UniUltra: Interactive Parameter-Efficient SAM2 for Universal Ultrasound Segmentation
Yue Li, Qing Xu, Yixuan Zhang, Xiangjian He, Qian Zhang, Yuan Yao, Fiseha B. Tesem, Xin Chen, Ruili Wang, Zhen Chen, Chang Wen Chen
TL;DR
UniUltra tackles the domain gap between natural-image SAM2 pretraining and ultrasound segmentation by introducing a context-edge hybrid adapter (CH-Adapter) for parameter-efficient fine-tuning, and a deep-supervised knowledge distillation (DSKD) pipeline to compress a fine-tuned model into lightweight encoders suitable for clinical settings. CH-Adapter combines a context-aware prompt generator with a four-directional edge-aware Sobel module, reducing trainable parameters to 8.91% during fine-tuning and improving boundary delineation in ultrasound images.

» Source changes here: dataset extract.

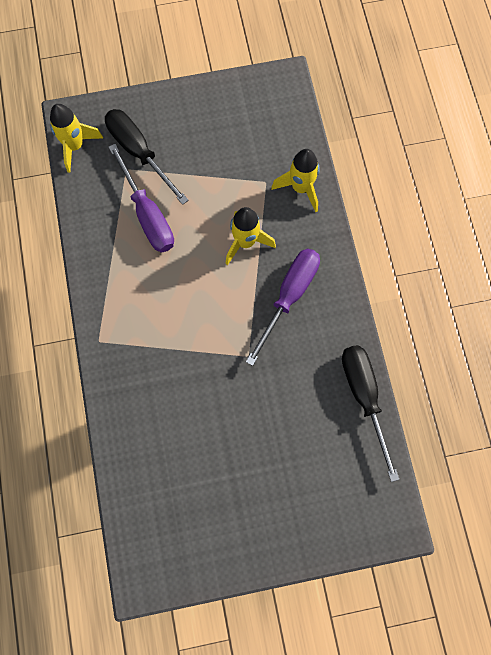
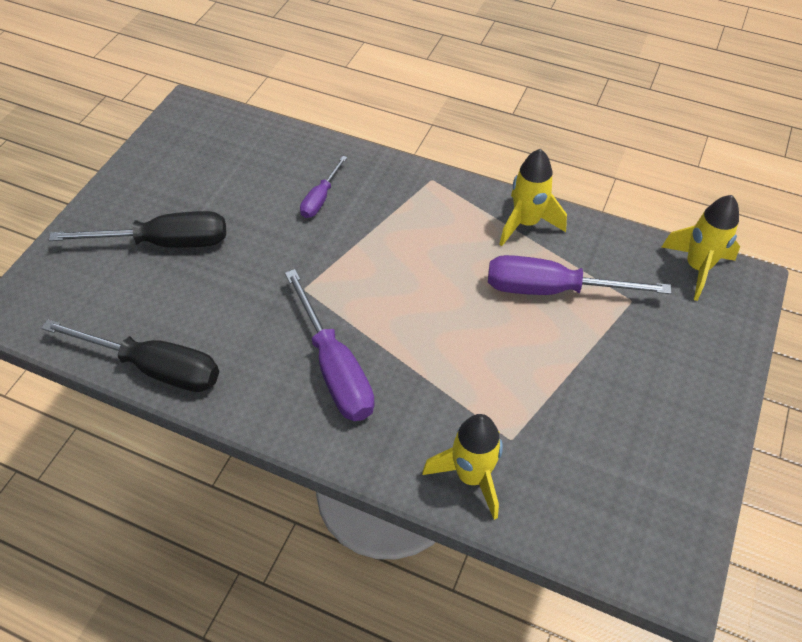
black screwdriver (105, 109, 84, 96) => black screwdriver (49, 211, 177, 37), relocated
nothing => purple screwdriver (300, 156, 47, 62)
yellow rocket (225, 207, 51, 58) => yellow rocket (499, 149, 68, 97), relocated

DSKD transfers domain-specific knowledge from the teacher SAM2 to a compact student across three hierarchical levels, achieving large reductions in parameters (UniUltra-mini down to 0.86M) and FLOPs while maintaining high segmentation performance. Extensive evaluations on six public ultrasound datasets (internal and external) demonstrate superior generalization, efficiency, and memory footprint, indicating strong potential for real-world bedside deployment in resource-constrained environments.
Abstract
The Segment Anything Model 2 (SAM2) demonstrates remarkable universal segmentation capabilities on natural images. However, its performance on ultrasound images is significantly degraded due to domain disparities. This limitation raises two critical challenges: how to efficiently adapt SAM2 to ultrasound imaging while maintaining parameter efficiency, and how to deploy the adapted model effectively in resource-constrained clinical environments. To address these issues, we propose UniUltra for universal ultrasound segmentation. Specifically, we first introduce a novel context-edge hybrid adapter (CH-Adapter) that enhances fine-grained perception across diverse ultrasound imaging modalities while achieving parameter-efficient fine-tuning. To further improve clinical applicability, we develop a deep-supervised knowledge distillation (DSKD) technique that transfers knowledge from the large image encoder of the fine-tuned SAM2 to a super lightweight encoder, substantially reducing computational requirements without compromising performance. Extensive experiments demonstrate that UniUltra outperforms state-of-the-arts with superior generalization capabilities. Notably, our framework achieves competitive performance using only 8.91% of SAM2's parameters during fine-tuning, and the final compressed model reduces the parameter count by 94.08% compared to the original SAM2, making it highly suitable for practical clinical deployment. The source code is available at https://github.com/xq141839/UniUltra.